Nell’autunno del 1993 i ballottaggi li vinse la sinistra, e diventarono sindaci Rutelli, Bassolino, Cacciari, Castellani, Bianco, Orlando. Occhetto ne trasse auspici favorevoli per il successo della sua gioiosa macchina da guerra, e finì come finì: un caveat indirizzato a quanti già vedono Di Maio a palazzo Chigi.
Un altro caveat potrebbe riguardare quanti scrutano alla maniera di Lombroso i tratti somatici degli homines novi che occuperanno le stanze del Campidoglio e di Palazzo Civico. E’ già successo, e proprio in seguito all’errore di valutazione di Occhetto: quando nel 1994 Berlusconi riempì le aule parlamentari di pubblicitari, manager e avvocati d’affari (per i penalisti ci sarebbe stato tempo), mentre Bossi le riempiva di attacchini.
Del resto Ezio Mauro, sulla Repubblica di ieri, invita Renzi a “non rottamare la storia”. E questa è storia. Il caveat, comunque, non può non essere condiviso da chi, come noi, ha fatto rivivere un’antica testata e proprio in questi giorni distribuisce un numero monografico che purtroppo rischia di essere l’unico a celebrare adeguatamente il 70° della Repubblica.
Un caveat, però, che non può essere rivolto solo a Renzi. La storia, come Mauro sa benissimo, è stata già rottamata un quarto di secolo fa: ed è stata rottamata innanzitutto da quanti oggi lamentano l’abbandono delle vecchie bandiere, ed allora pensarono di liberarsi della storia del Pci accodandosi ad una “carovana” che non si sapeva da dove veniva e dove andava.
Dopo la storia, la geografia: quella urbana, almeno, usata a piene mani per denunciare la sconfitta della sinistra nelle periferie “operaie”, definizione comunque discutibile, perché molto approssimativa in epoca postfordista. Ma anche prendendola per buona come metafora di tradizionali insediamenti sociali, essa induce a formulare un altro caveat. Sono almeno vent’anni che a Mirafiori vince la destra (per non parlare della marcia dei quarantamila che nel 1980 pose fine alla deriva operaista del Pci d’allora). Mentre alle periferie romane (mai state “operaie”) ci pensavano Buzzi e Odevaine, sputtanando due simboli (le cooperative e i Comuni) del primo riformismo socialista.
Infine un caveat a quanti stanno rovistando nelle librerie per ripescare qualche copia delle opere di Rousseau.

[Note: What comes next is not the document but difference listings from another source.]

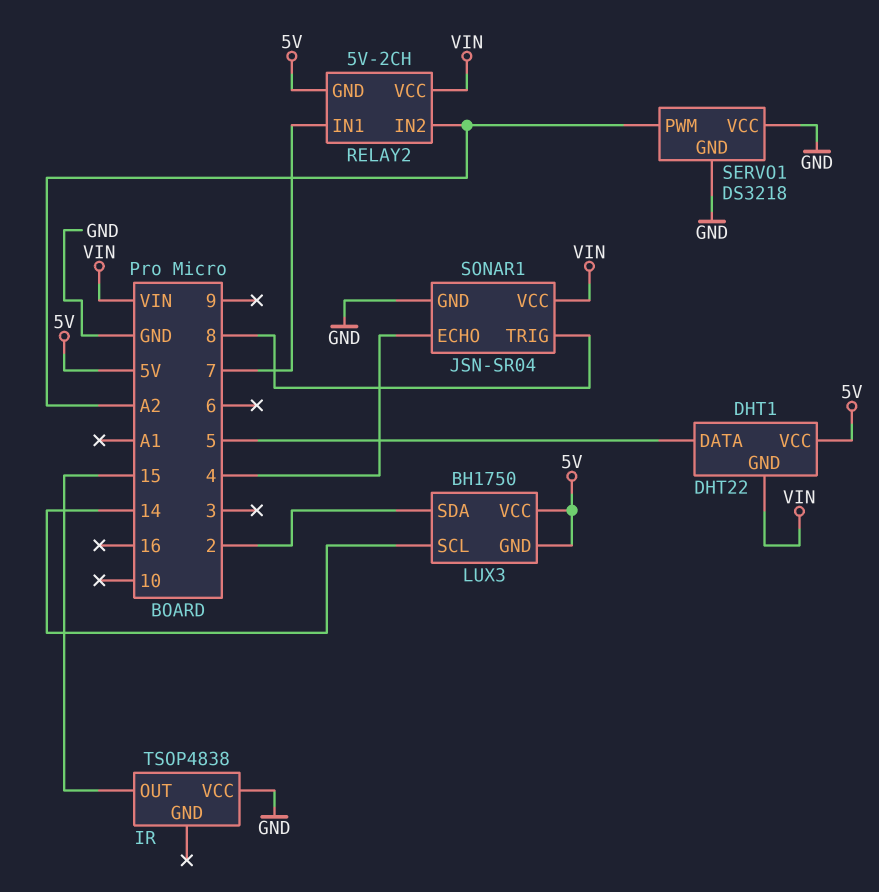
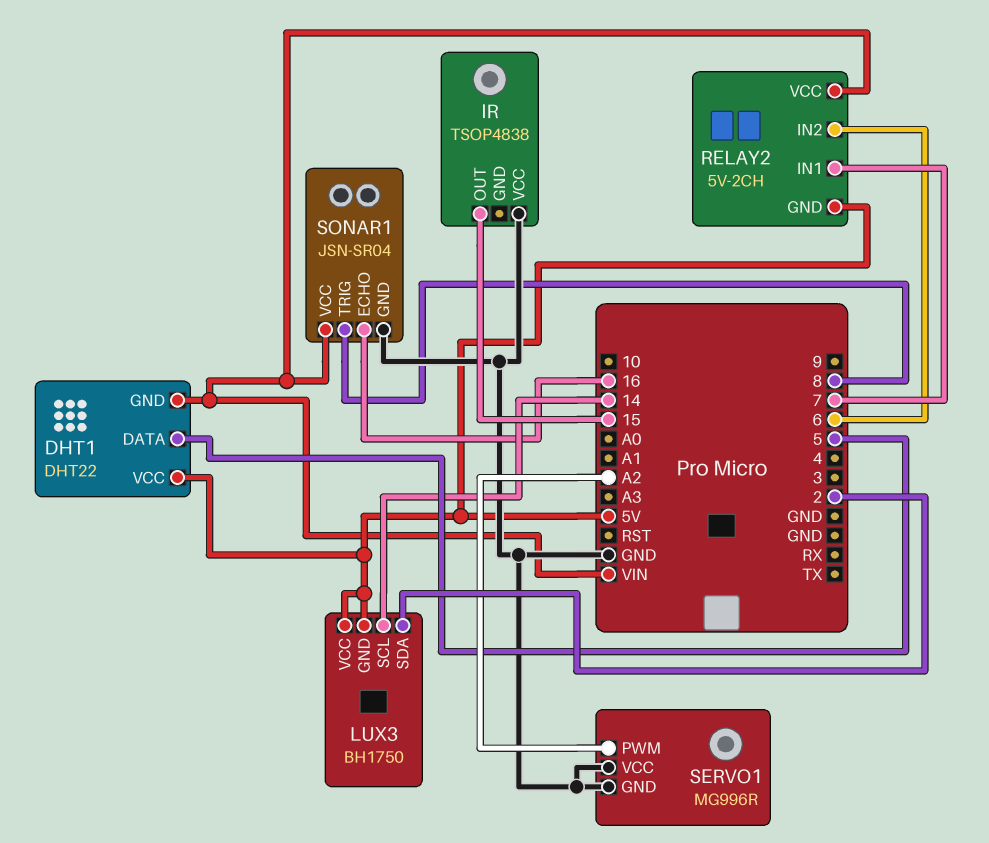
RELAY2 pin IN2: A2 -> 6
SERVO1: DS3218 -> MG996R
SONAR1 pin ECHO: 4 -> 16

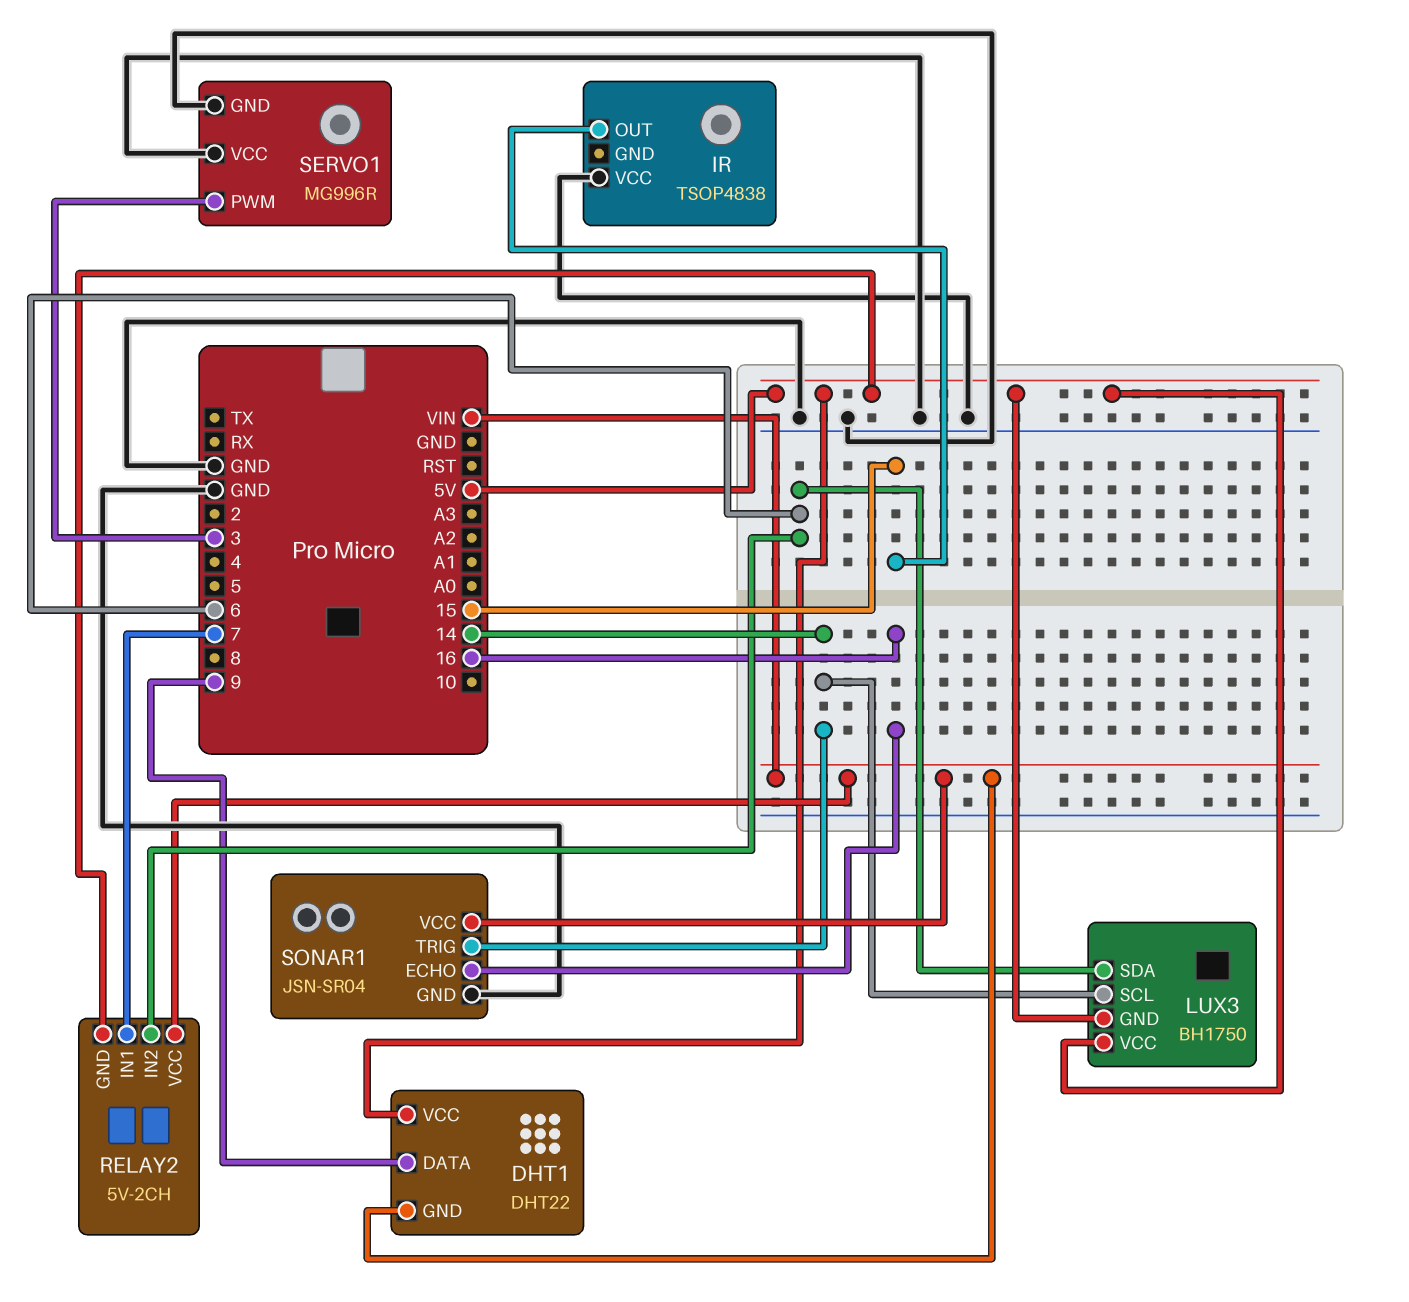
DHT1 pin DATA: 5 -> 9
LUX3 pin SDA: 2 -> 6
SERVO1 pin PWM: A2 -> 3
SONAR1 pin TRIG: 8 -> 14

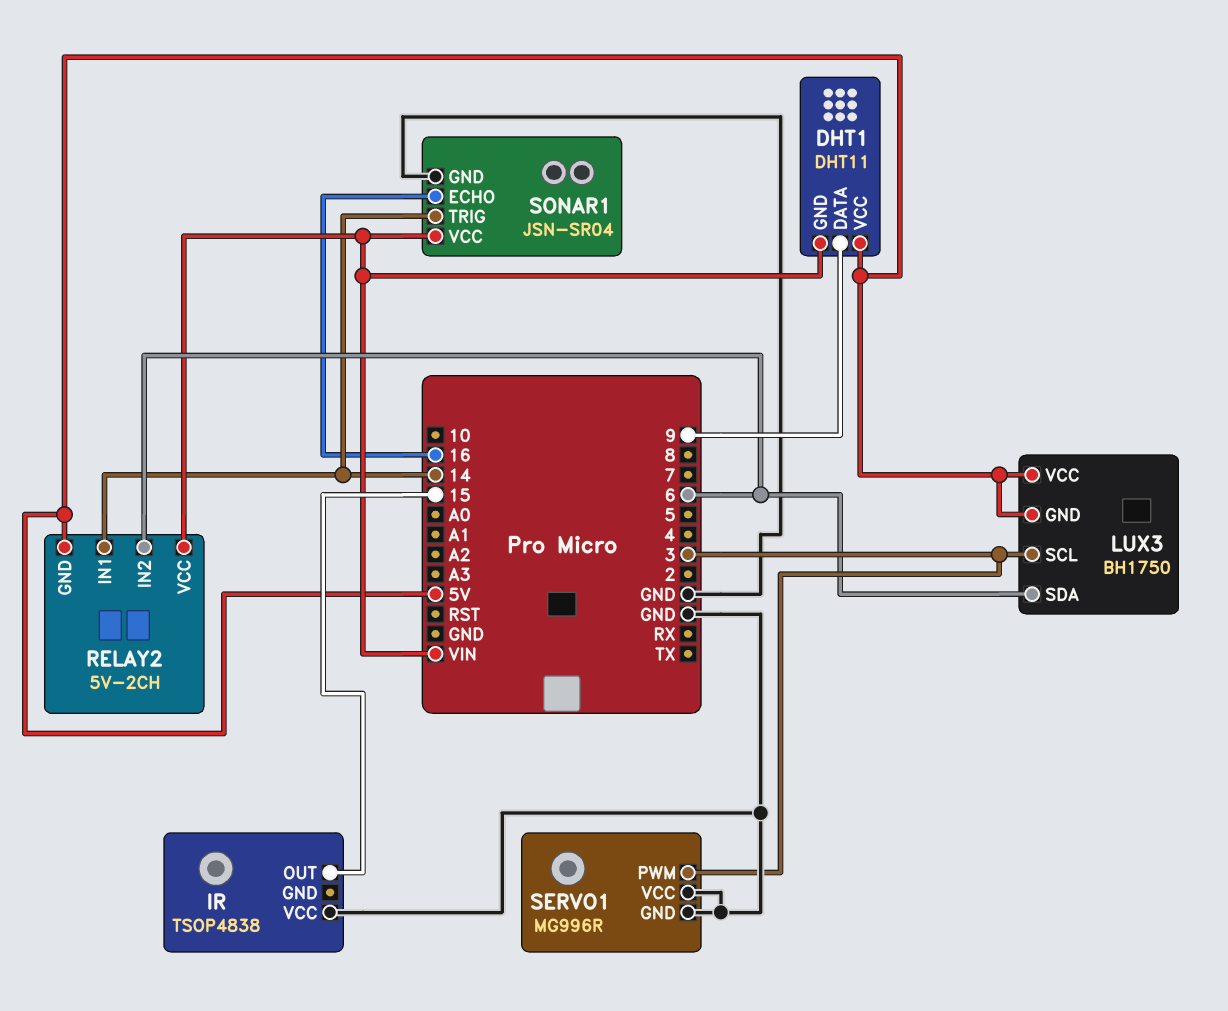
DHT1: DHT22 -> DHT11
LUX3 pin SCL: 14 -> 3
RELAY2 pin IN1: 7 -> 14

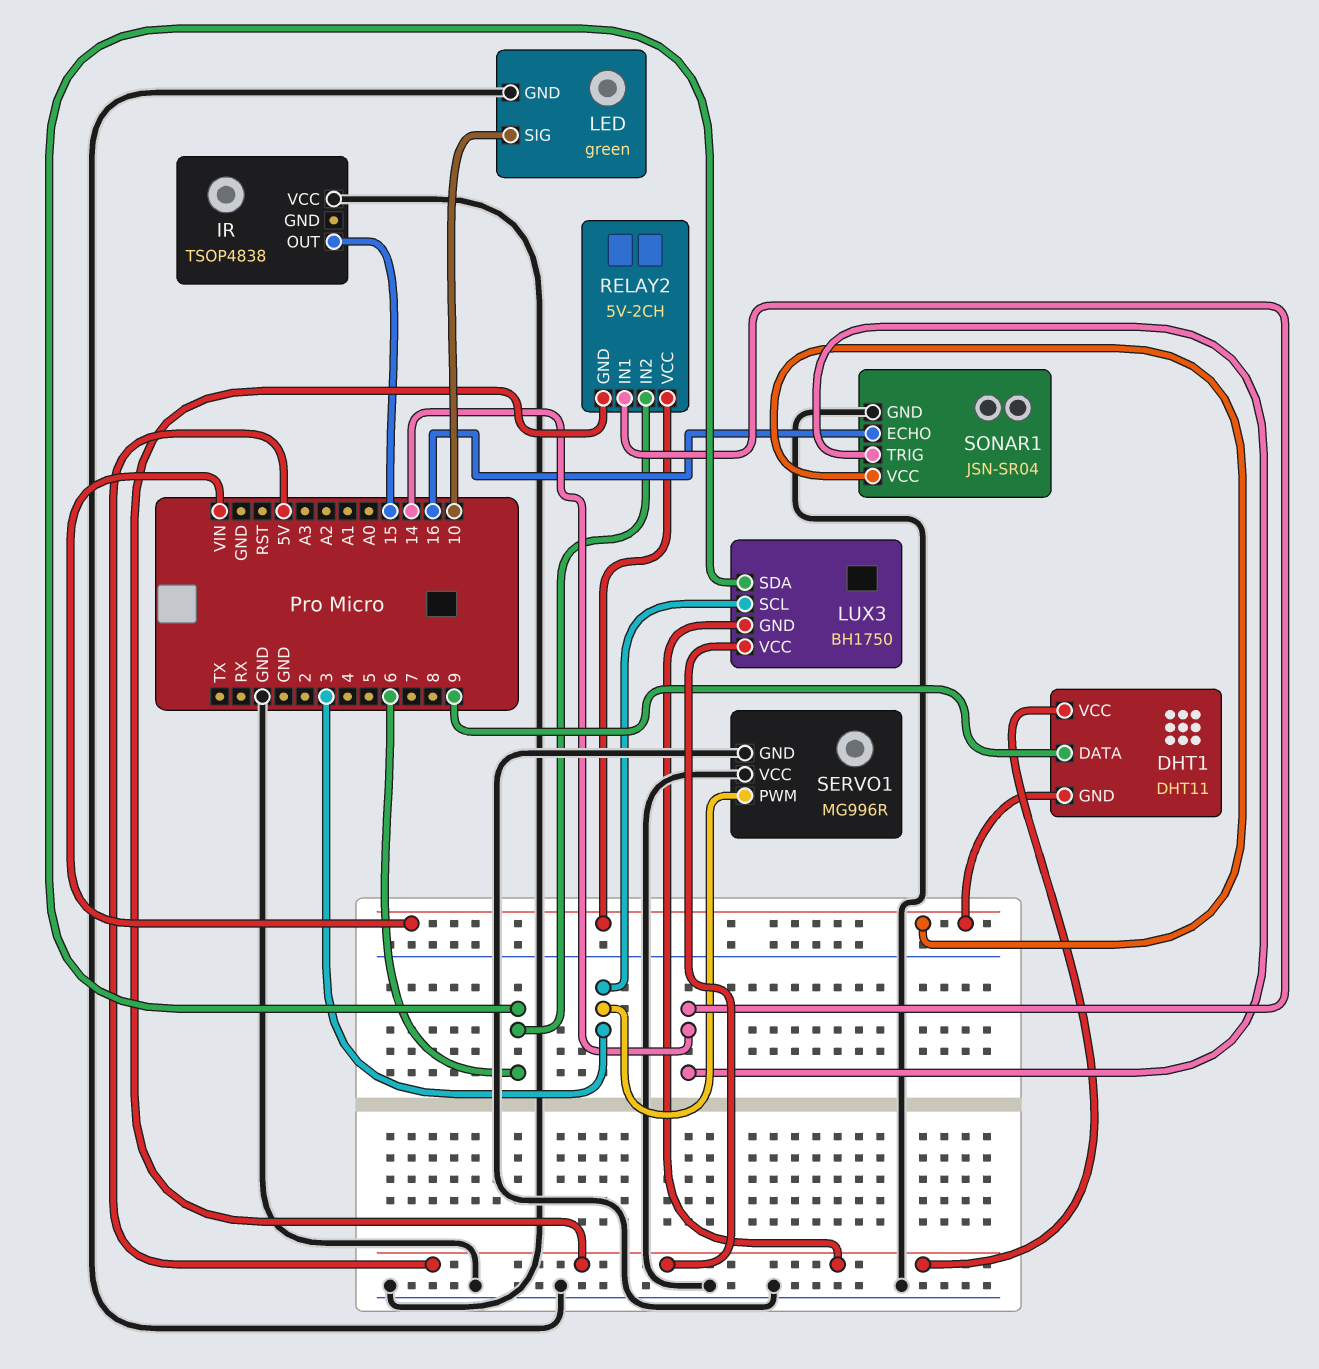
LED: none -> green
LED pin GND: none -> GND
LED pin SIG: none -> 10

Siamo sicuri che la democrazia diretta sia il sistema più adatto a governare società complesse ed interdipendenti? Che per esempio il referendum sulla Brexit, comunque finisca, sia il mezzo più efficace per decidere del futuro di una nazione e di un continente? E che Churchill abbia avuto torto nel coartare la “volontà generale” quando promise al suo popolo lacrime e sangue? O non è che, lasciando al popolo il diritto di decidere direttamente sui parchi giochi e sulla raccolta differenziata, si lascia campo libero alle corporations ed alle burocrazie per governare tutto il resto?
Già, la “rottamazione della storia” è iniziata un quarto di secolo fa. E’ un po’ come la rimozione per gli individui: può dare un sollievo temporaneo, ma prima o poi il rimosso riemerge e contribuisce a “fare” i sintomi.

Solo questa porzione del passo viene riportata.